This repository is kustomize manifests to install
and manage an installation of cloudnative-pg.
kubectl -n cloudnative-pg apply -k github.com/james-callahan/cloudnative-pg
In your own gitops repository, create a kustomization.yaml that looks something like:
apiVersion: kustomize.config.k8s.io/v1beta1
kind: Kustomization
namespace: cloudnative-pg
resources:
- github.com/james-callahan/cloudnative-pg?ref=main
- github.com/james-callahan/cloudnative-pg/clusterrolebinding?ref=main
Note that the webhook subapplication and top-level application both currently
hard-code a namespace of cloudnative-pg.
Hopefully this will one day be removed as an assumption.
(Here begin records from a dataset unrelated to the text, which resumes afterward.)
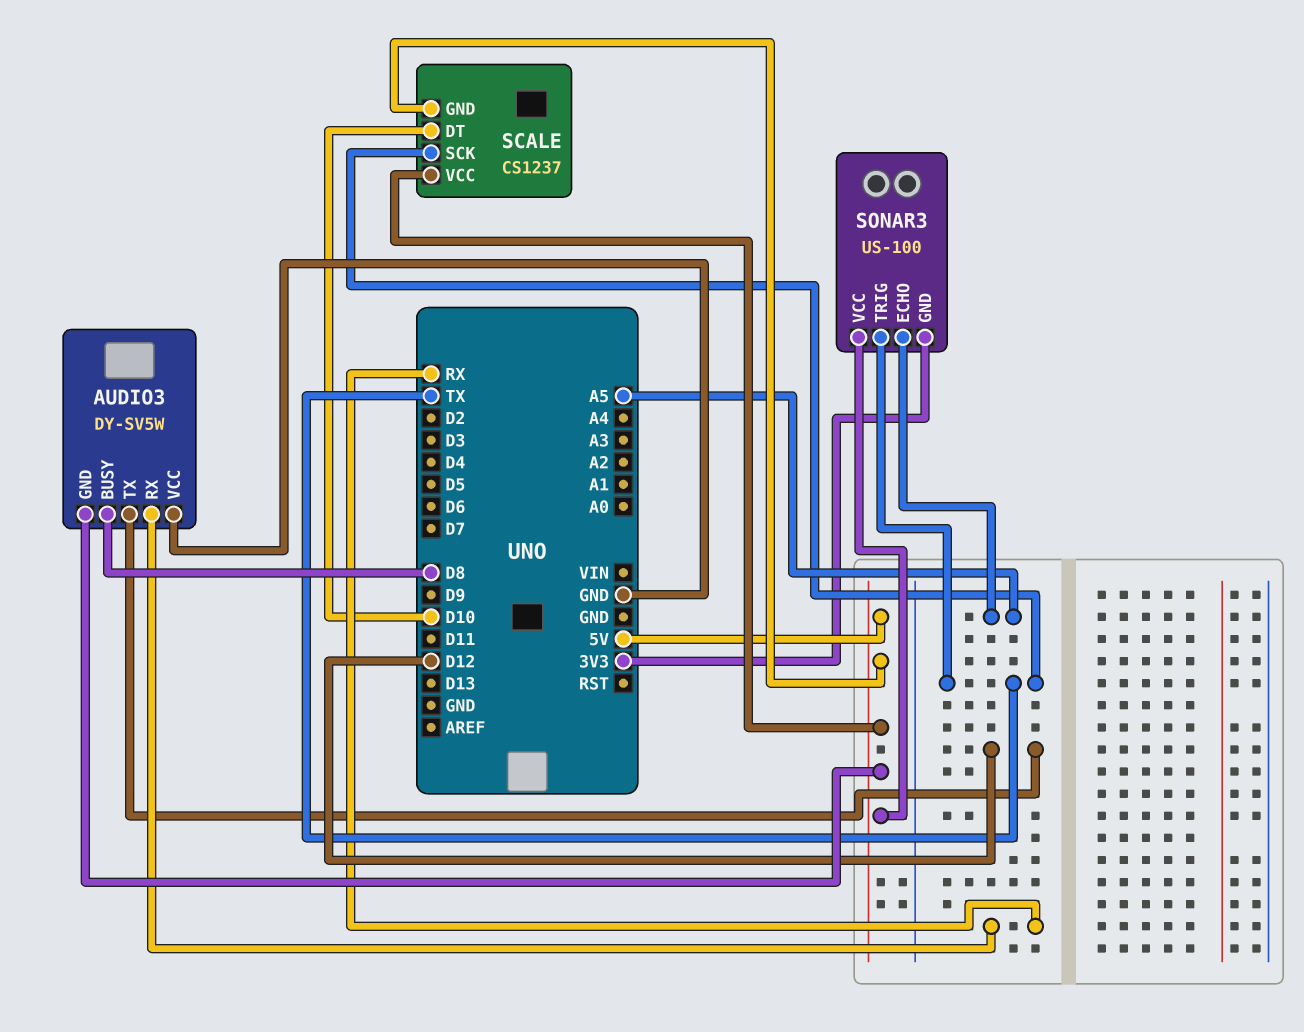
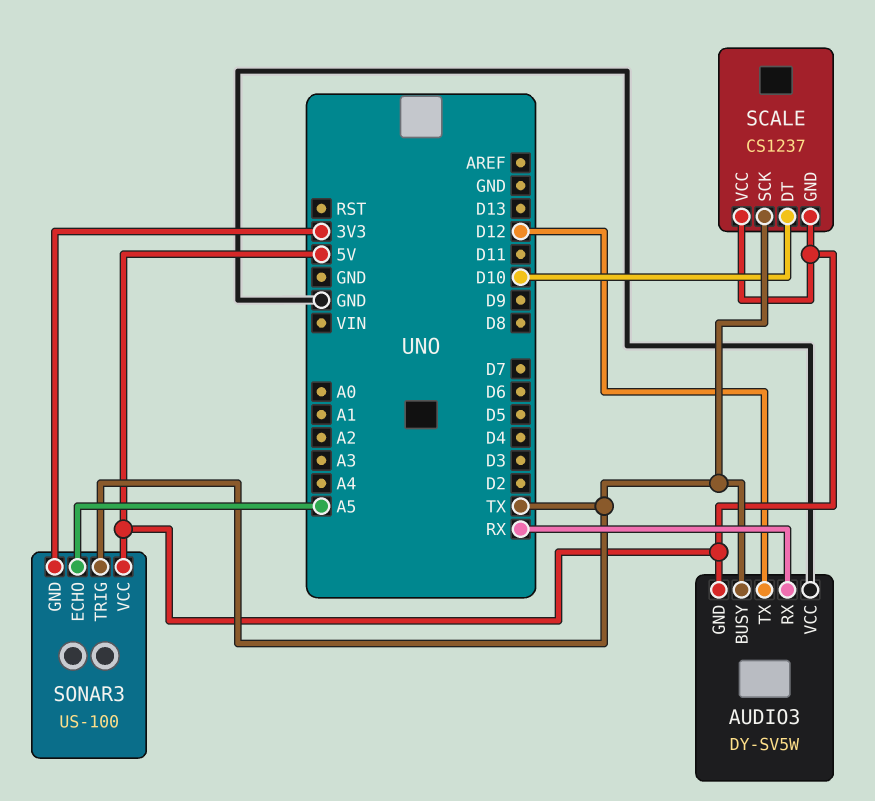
AUDIO3 pin BUSY: D8 -> TX

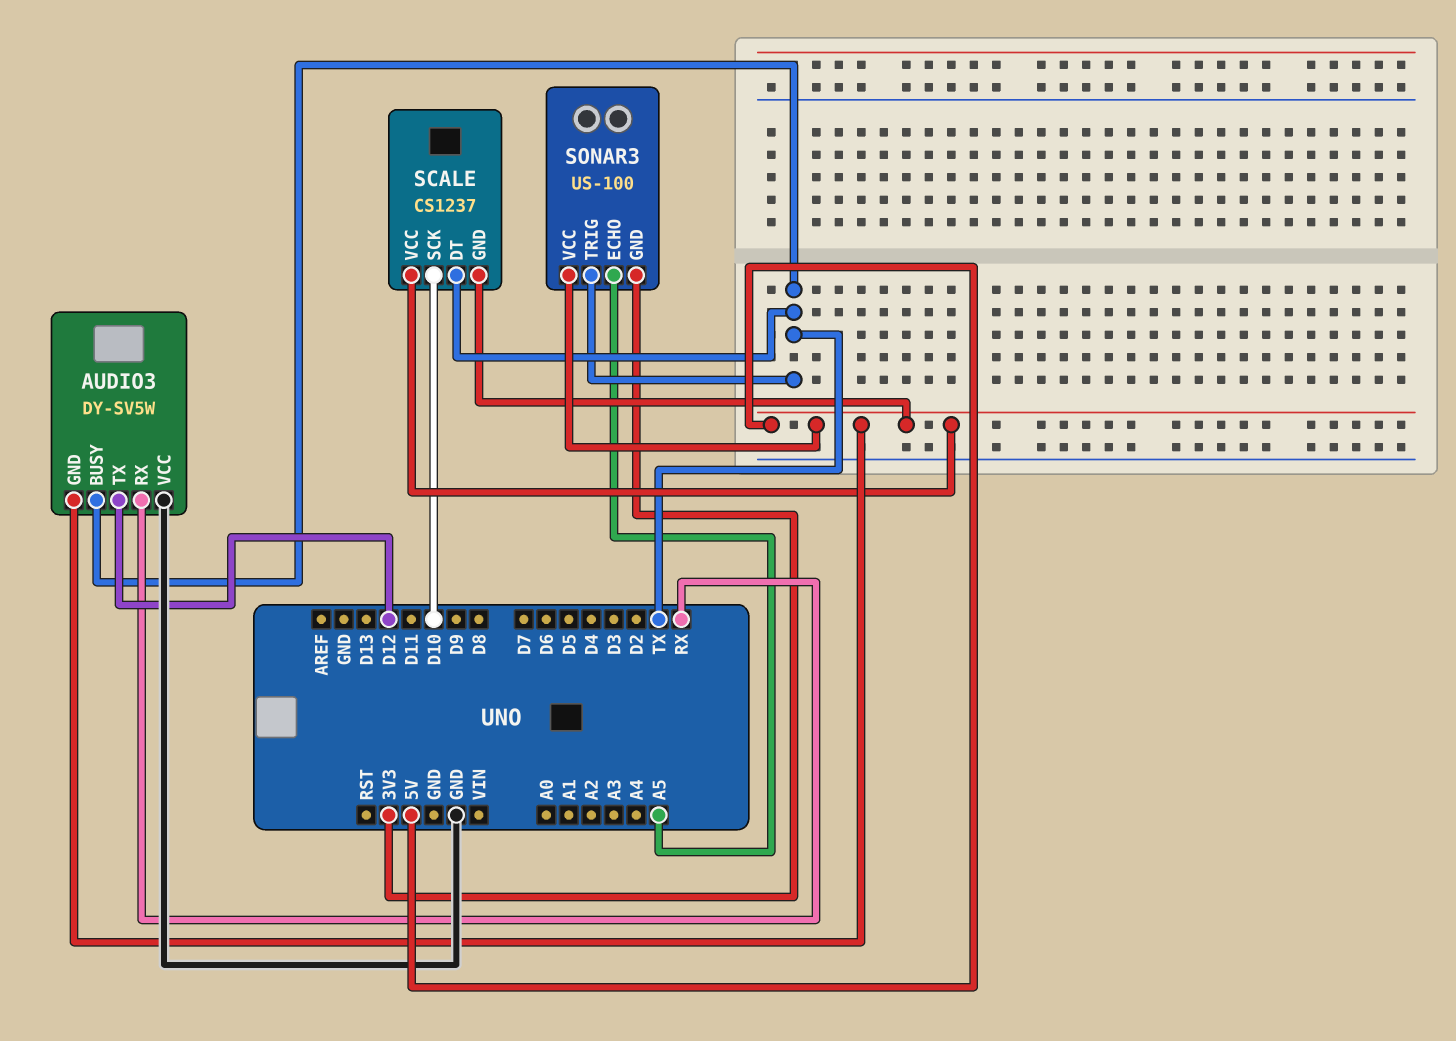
SCALE pin DT: D10 -> TX
SCALE pin SCK: TX -> D10

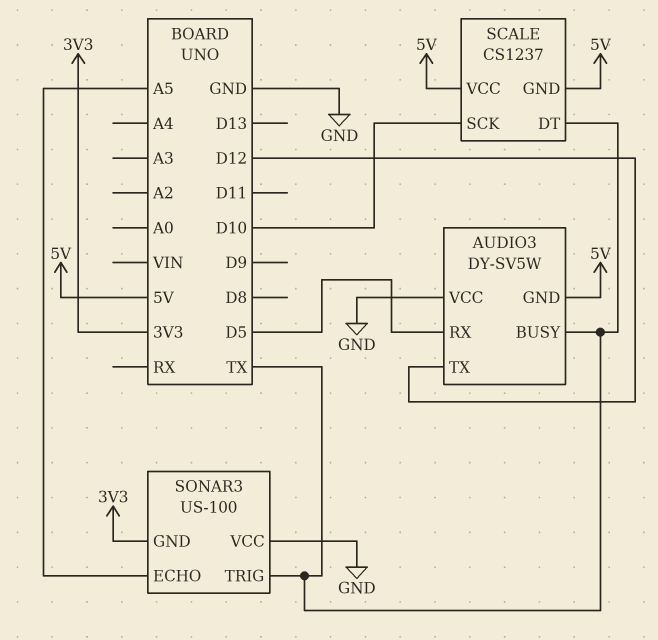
AUDIO3 pin RX: RX -> D5
SONAR3 pin VCC: 5V -> GND

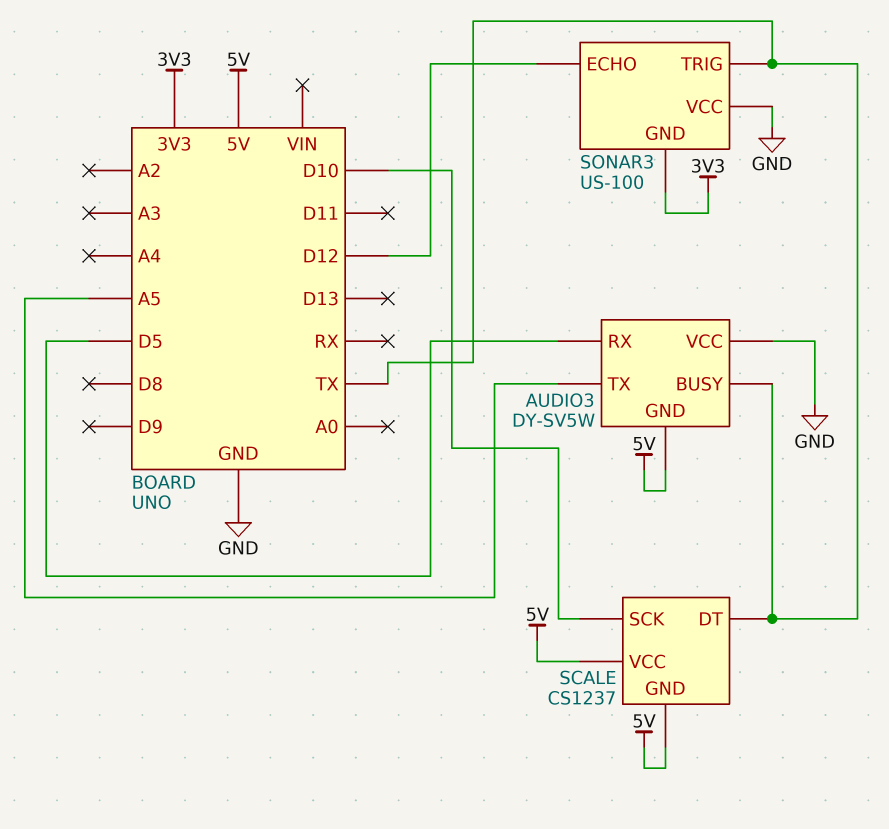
AUDIO3 pin TX: D12 -> A5
SONAR3 pin ECHO: A5 -> D12

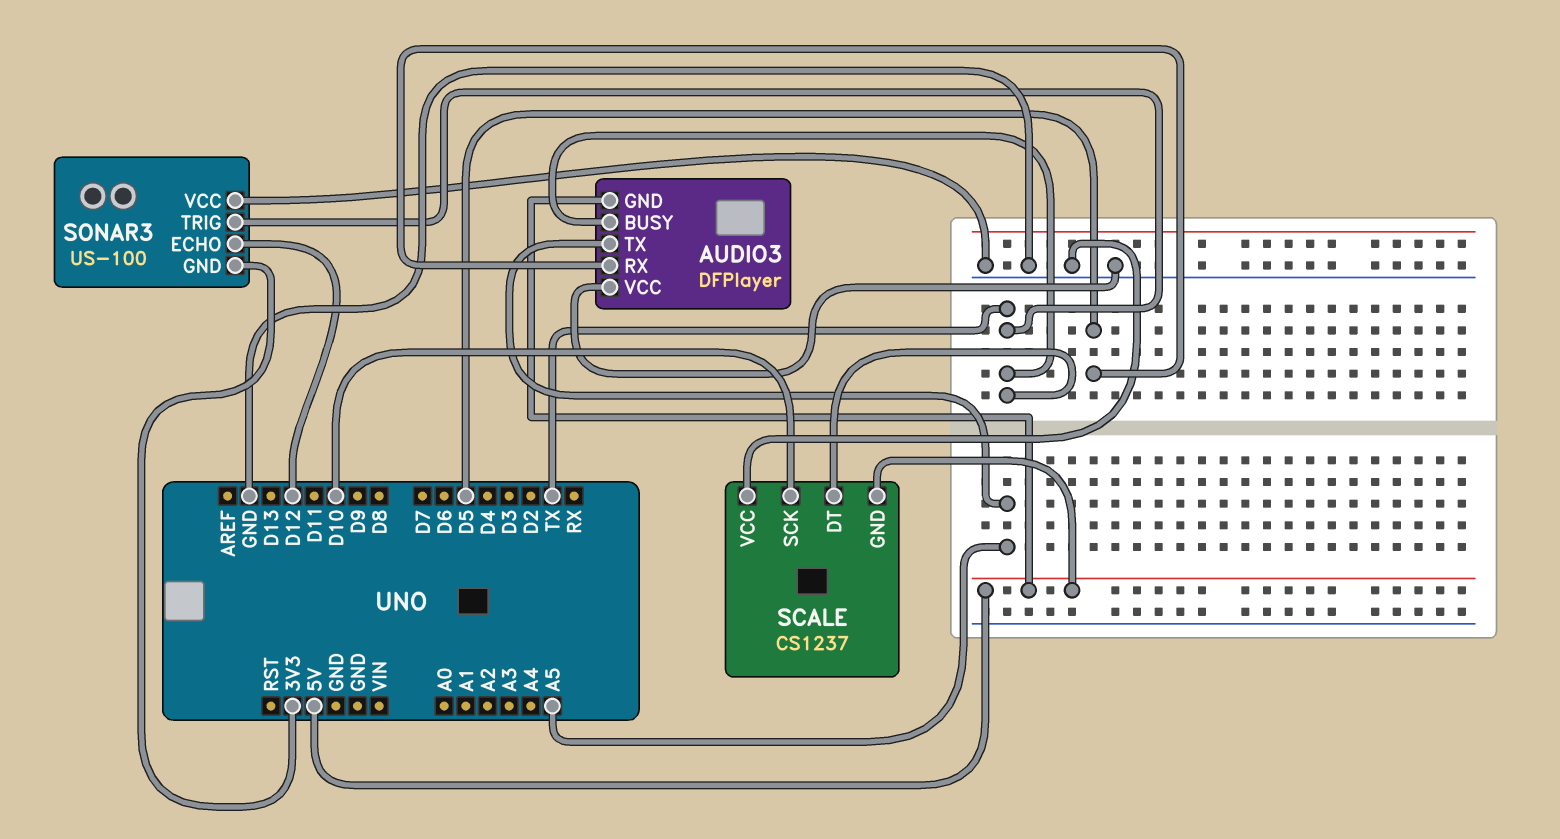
AUDIO3: DY-SV5W -> DFPlayer
SCALE pin VCC: 5V -> GND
For operating a cluster, there is a ClusterRoleBinding in the
clusterrolebinding folder.
However, if you instead want to take a route of least privilege, you'll want to
add a RoleBinding to the cloudnative-pg:manager-edit in your namespace to
the manager service account in the namespace where you deployed the operator.
Assuming you deploy to the cloudnative-pg namespace,
you'll want to add to your namespace:
apiVersion: rbac.authorization.k8s.io/v1
kind: RoleBinding
metadata:
name: cloudnative-pg
roleRef:
apiGroup: rbac.authorization.k8s.io
kind: ClusterRole
name: cloudnative-pg:manager-edit
subjects:
- kind: ServiceAccount
name: manager
namespace: cloudnative-pg